Petroleum Importers Limited contented with fuel importation deal


As dust seems to be settling on who takes over the fuel importation task between government owned, National Oil Company of Malawi (Nocma) and Petroleum Importers Limited (PIL), the latter has reiterated that a recent deal made between the two that they equally split the imports requirement is premised on principles of a liberalised economy.

Media reports indicated last week that the two firms resolved that each should import 50 percent of the country’s fuel requirement.

PIL General Manager, Enwell Kadango, in an interview ruled out fears that the move might affect its operations and standing on the market.


The resolution has been arrived at after close to four years of tussling upon a proposition in 2013 by the Government of Malawi that Nocma takes over the bulk fuel importation task entirely.

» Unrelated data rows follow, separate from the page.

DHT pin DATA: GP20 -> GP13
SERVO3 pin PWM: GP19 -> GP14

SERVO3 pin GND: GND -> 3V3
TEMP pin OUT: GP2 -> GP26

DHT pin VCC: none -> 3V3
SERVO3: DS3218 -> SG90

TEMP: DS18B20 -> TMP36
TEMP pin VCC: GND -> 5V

Over the years, PIL has been importing 70 percent of the country’s fuel. According to the media reports, PIL stipulates the condition that the two companies sign a 10 year contract for the 50- 50 split, regardless of any change in policy or law.

According to Kadango, the two sides are geared to working together towards a sustainable fuel supply in the country.

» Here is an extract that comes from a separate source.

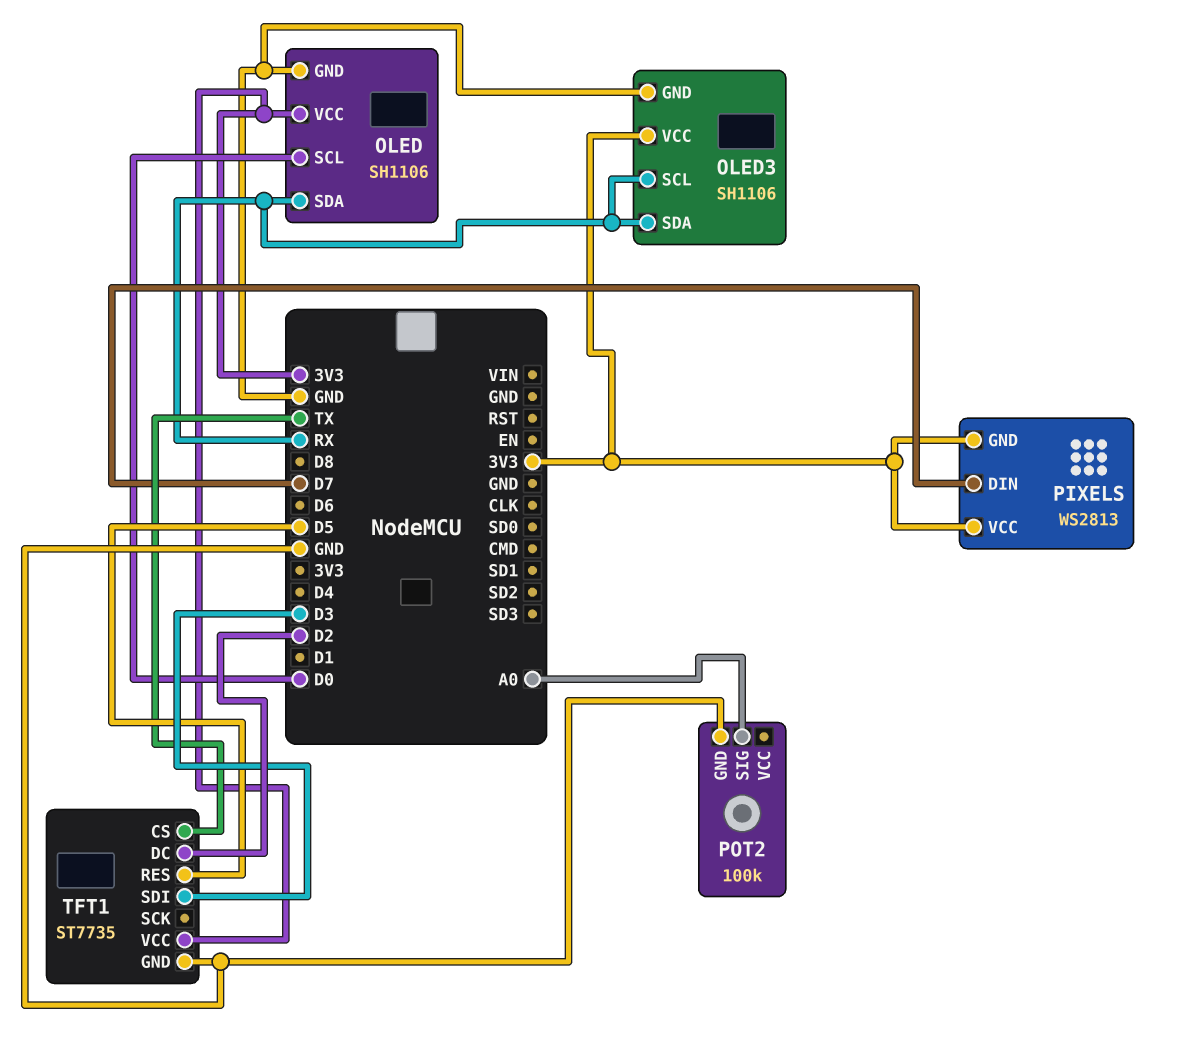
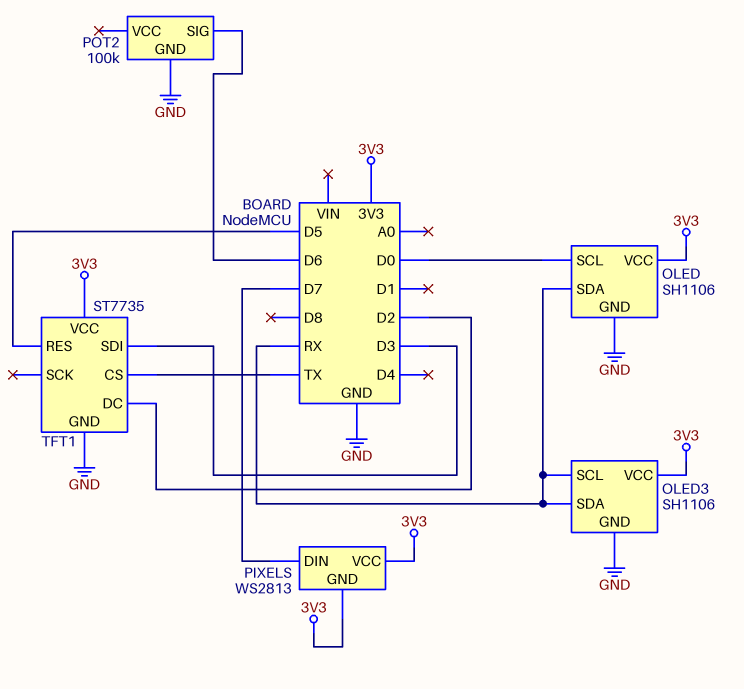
POT2 pin SIG: A0 -> D6

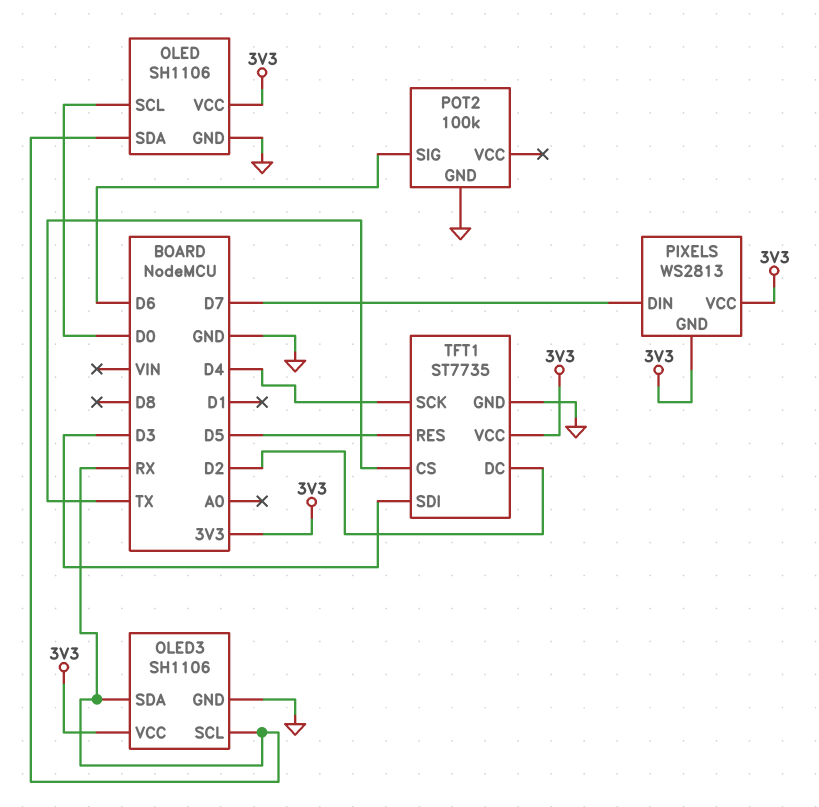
TFT1 pin SCK: none -> D4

“We have been fully involved in the fuel importation for the past 15 years and we know the Government has set up some strategic reserves to keep fuel. It is upon the whole industry to work together to make sure that the country has enough fuel reserves,” said Kadango.

He said the 50-50 importation option is being used to rotate the fuel in the reserves.

Kadango said the option will still be premised on universally accepted liberalised market principles.

“We believe it is also our role to assist where there is need and make sure the rotation of fuel is done as required,” he said.